Rather than the rollers that guide the panels along a flimsy sheet metal track on their old doors, the TKO door panels are equipped with heavy-duty retractable plungers that glide along the Impact-A-Track™ V-Groove track. When a forklift hits a TKO CruiserWeight door, the door releases from the track, eliminating costly panel damage. These CruiserWeight doors are equipped with TKO’s PowerHouse™ Panel which consists of a heavy duty polycarbonate facing to stand up to the worst abuse. For security and to prevent unauthorized entry, the Impact-A-Track is designed so the door cannot be pushed into the building.

The full height Impact-A-Track guide provides total protection against the most abusive impacts from top to bottom. When the old style sheet metal tracks are hit just slightly the panels can be knocked out of alignment, opening up energy-robbing gaps.

After impact, resetting the TKO door is quick and easy. Simply pull the plunger cable or the door handles to bring the panels back into the door track. No tools required and no sustained damage.

Williams’ other complaint with his old doors was that they were so thin the heat would come through the door, and in northern Georgia the summer days can push the thermometer to the top. The CruiserWeight door’s 1¾” thick foam core panel with damage resistant polymer interior facing provides much higher R-value and consistent temperature control than conventional steel doors.

The CruiserWeight door panel construction is corrosion resistant as well, remedying another big problem for their old doors. As a requirement in poultry processing facilities like Fieldale, one of their three shifts is devoted to sanitation and wash-down of the dock area. In the process of eating up microbes the chemicals can also eat away metal panel doors, a condition that the CruiserWeight’s polymer panels resist.

The CruiserWeight door has a tight perimeter weatherseal incorporating a double loop side seal to prevent energy loss and air infiltration. The side seals are attached to the door, not the track or door jamb like standard sectional doors. This allows the seal to be out of harms way when the door is open, providing a more consistent and reliable seal when the door is closed.

“The seals on the old doors were constantly leaking,” notes Williams. “We have checked the seal around the TKO Doors and found it keeps nice even temperature on the dock.”

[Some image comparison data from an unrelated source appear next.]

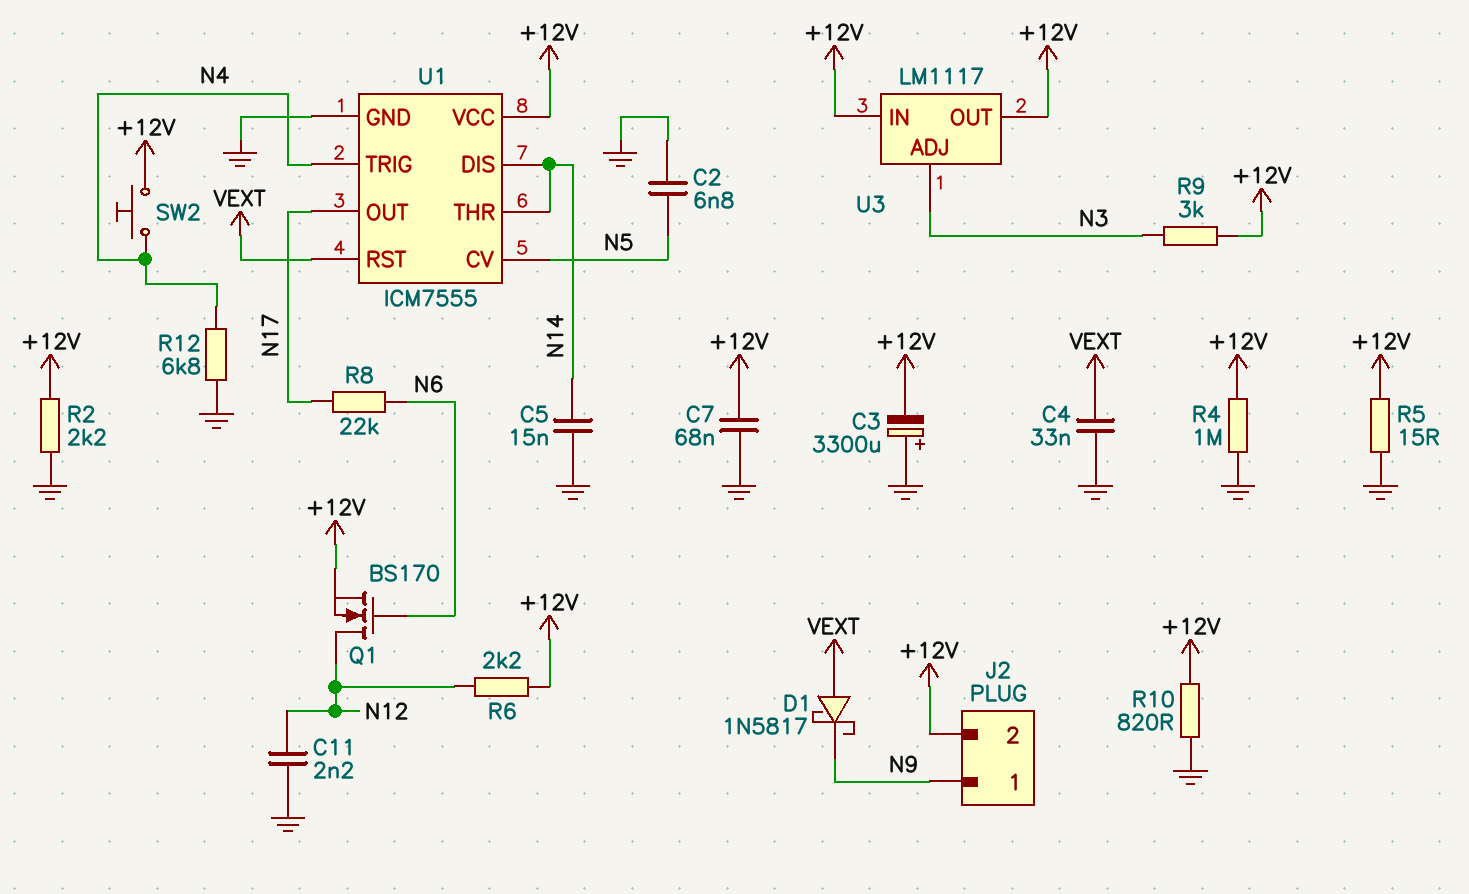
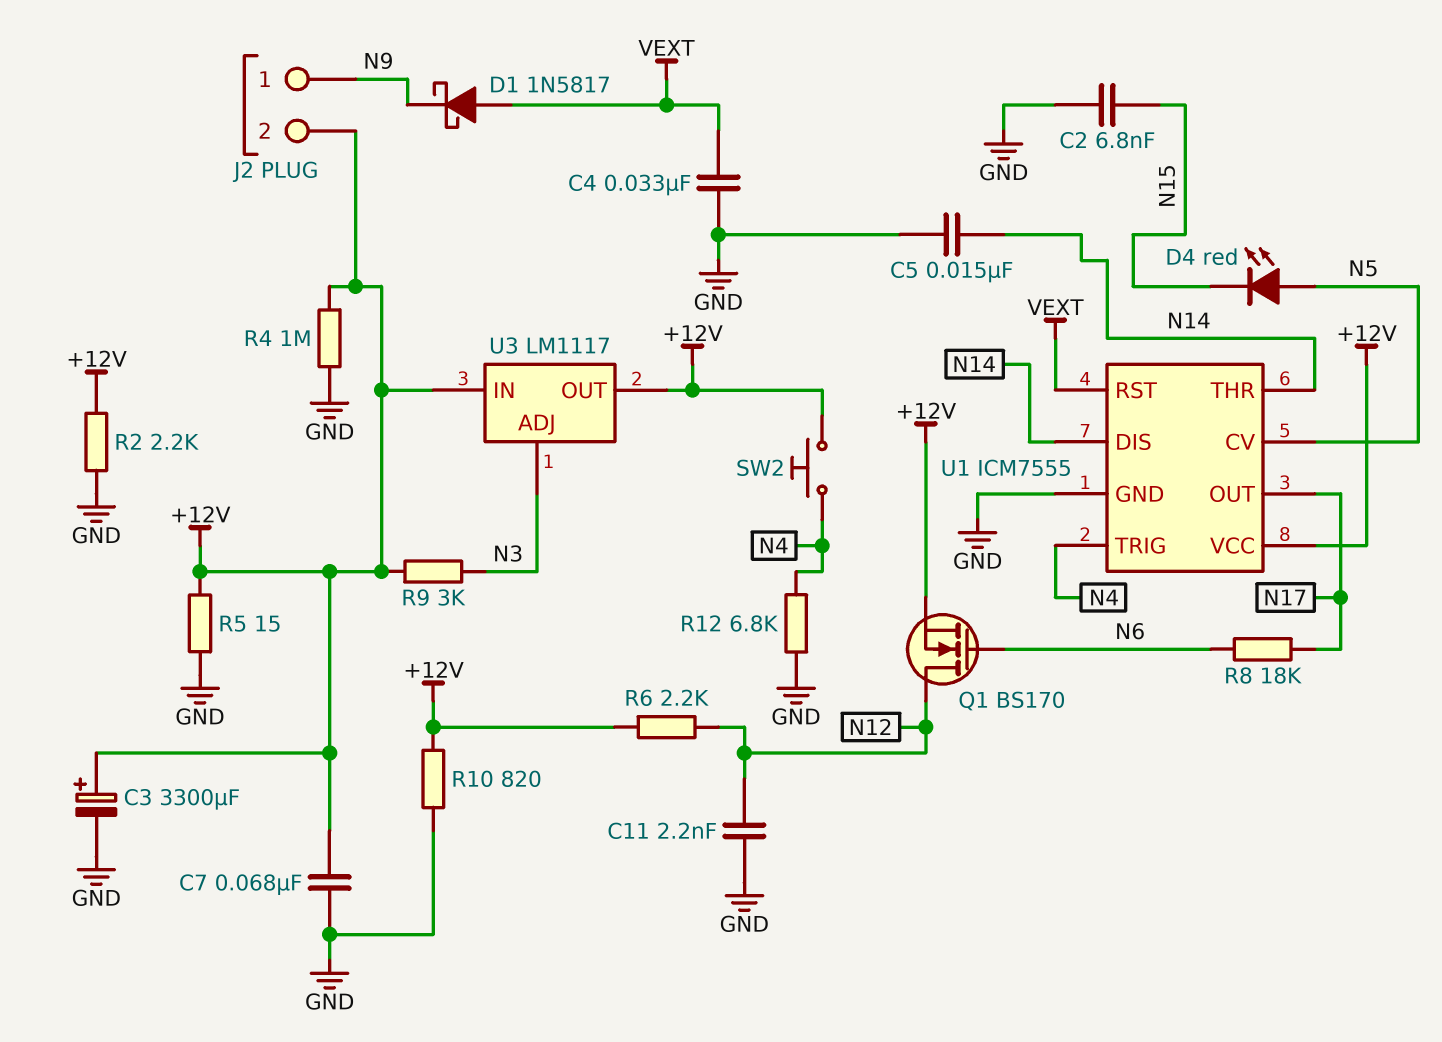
C2: 6.8nF (GND, N5) -> 6.8nF (GND, N15)
C3: 3300uF (plus GND, minus +12V) -> 3300uF (plus +12V, minus GND)
D4: none -> LED red (A N5, K N15)
R8: 22k (N6, N17) -> 18k (N6, N17)

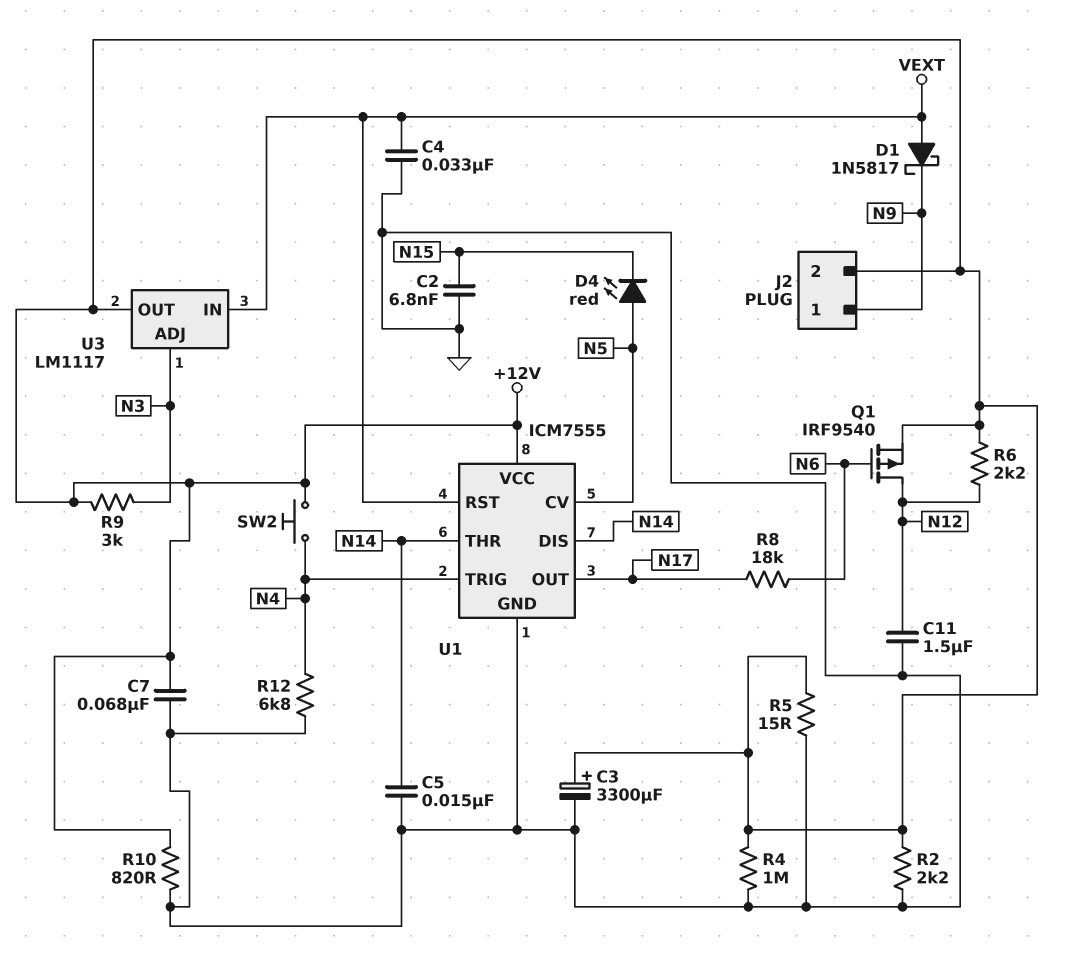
C11: 2.2nF (GND, N12) -> 1.5uF (GND, N12)
Q1: NMOS BS170 (G N6, D N12, S +12V) -> PMOS IRF9540 (G N6, D N12, S +12V)
U3 pin IN: +12V -> VEXT

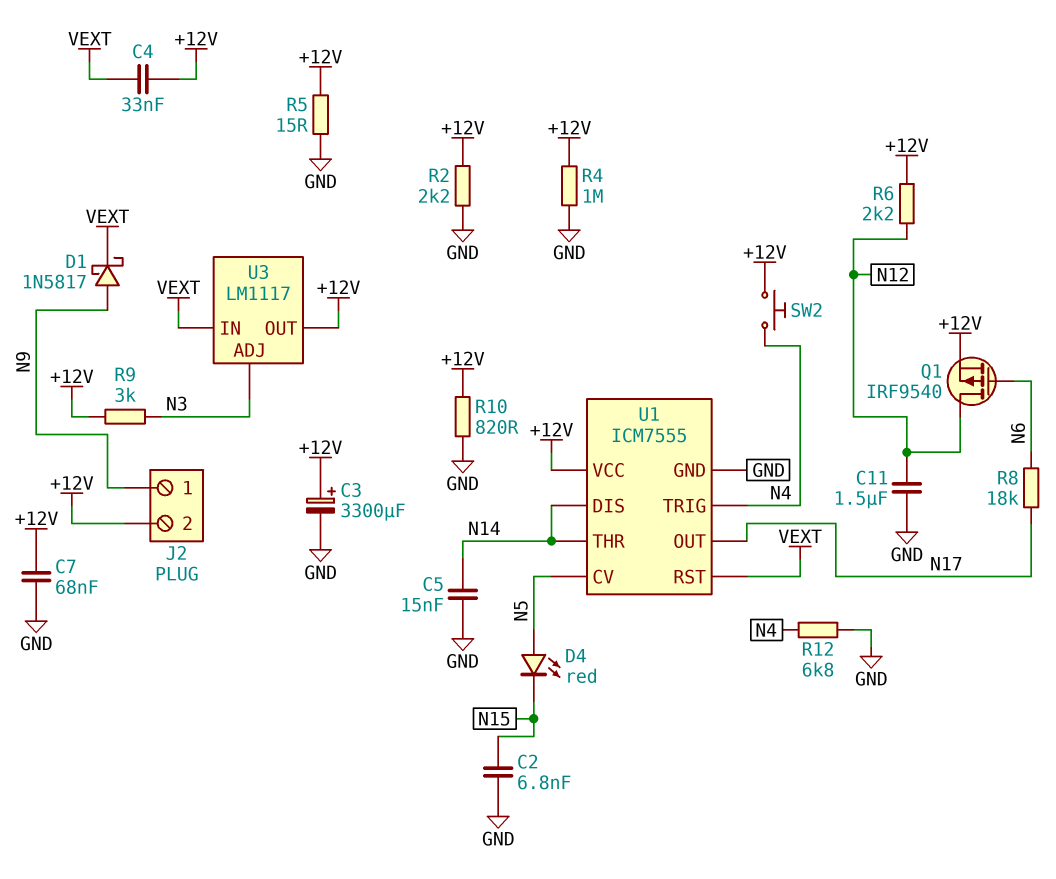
C4: 33nF (GND, VEXT) -> 33nF (+12V, VEXT)
D1: schottky 1N5817 (A VEXT, K N9) -> schottky 1N5817 (A N9, K VEXT)

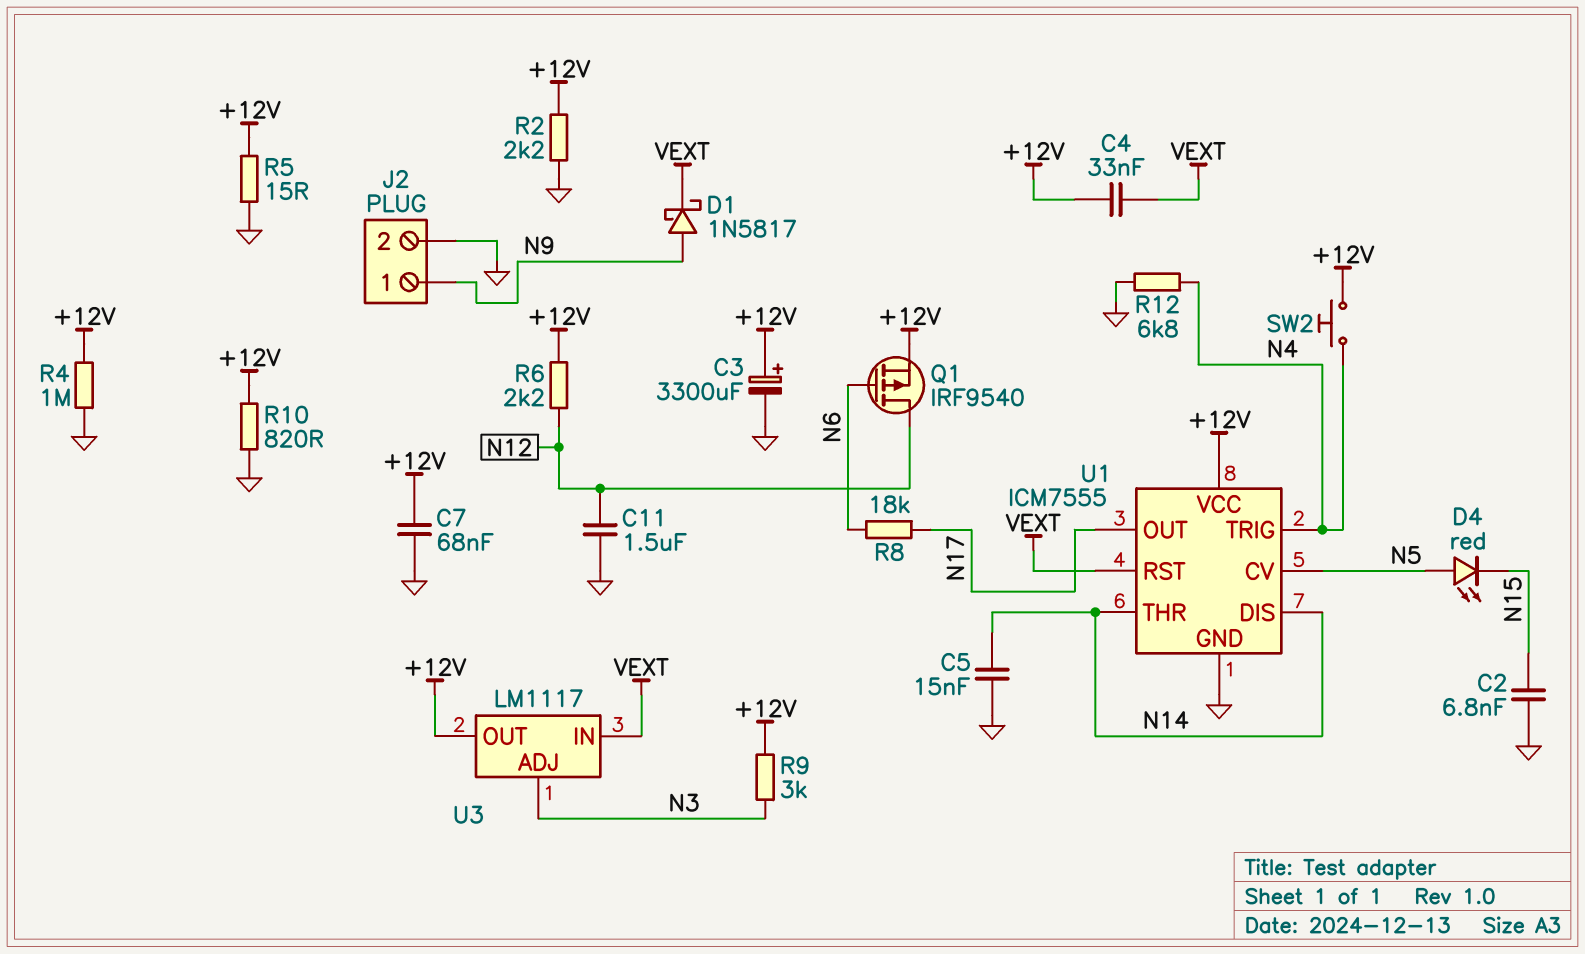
J2 pin 2: +12V -> GND

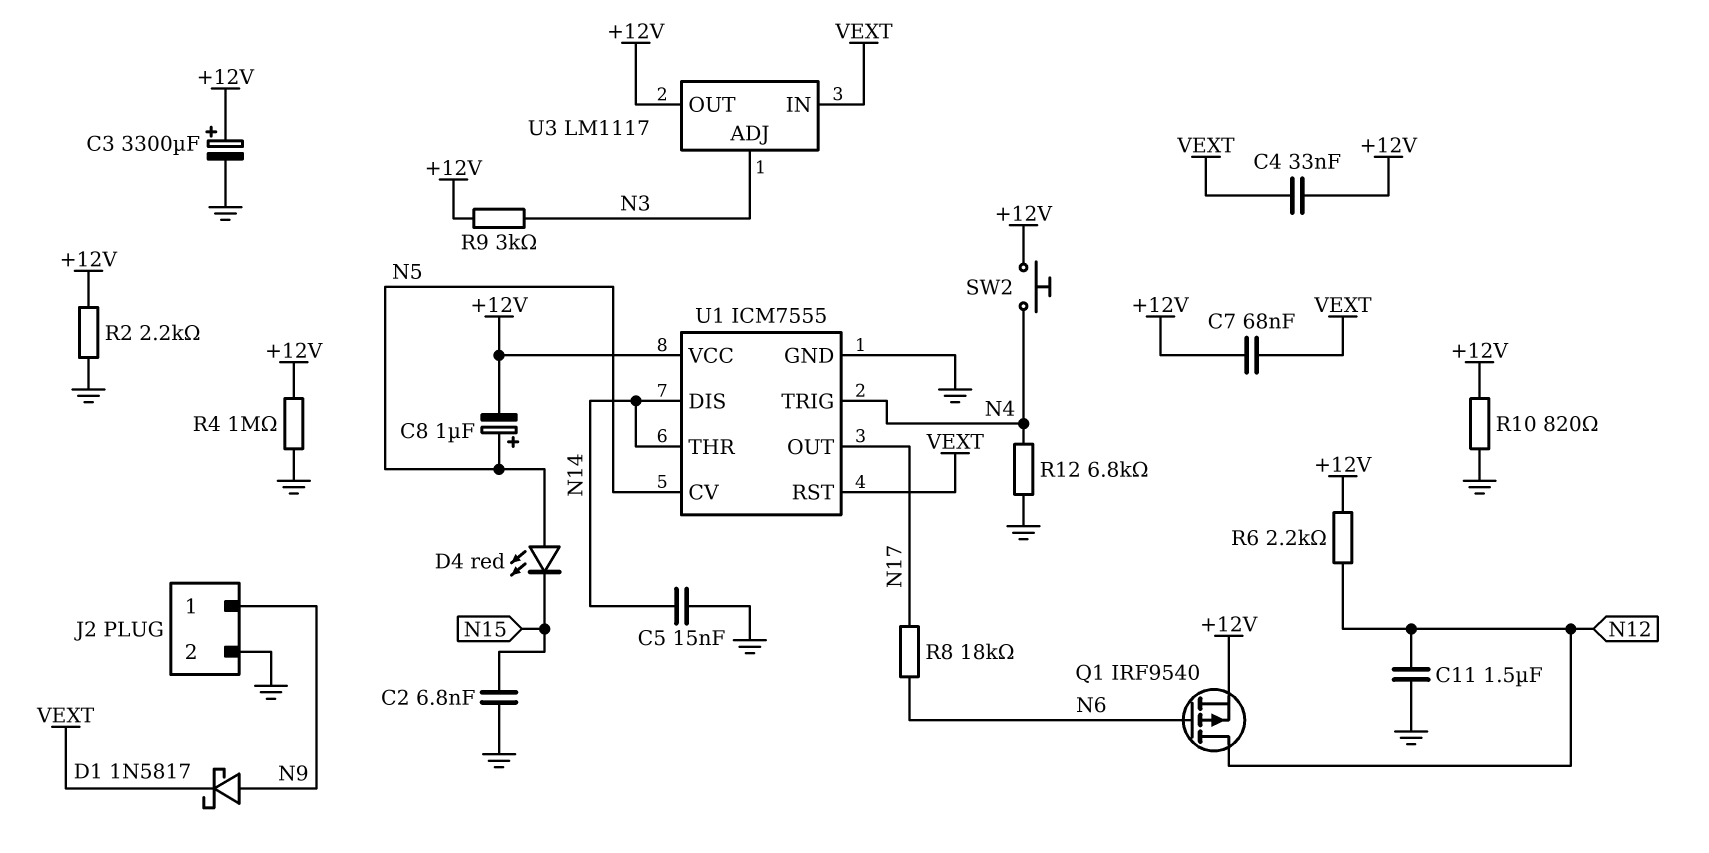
C7: 68nF (+12V, GND) -> 68nF (+12V, VEXT)
C8: none -> 1uF (plus N5, minus +12V)
R5: 15 (+12V, GND) -> none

With the combination of high volume production and a customer list of major accounts, according to Williams “we wanted some of the best dock doors they had out there.”

“Maintenance is my number one thing. With all of the other equipment we have here I don’t want my crew working on the doors all the time.”

In addition to the docks, Williams has a TKO CruiserWeight on the dry storage receiving dock and one on a high traffic interior doorway.

Williams is planning on bringing up an eighth processing line soon. At the site of the current building he has the capacity to triple his space, which he figures will have to be done in the next two years.

“If we had eight days a week I’d still need one more to keep up,” says Williams. “But not having door damage to worry about and losing out to the clock makes a big difference.”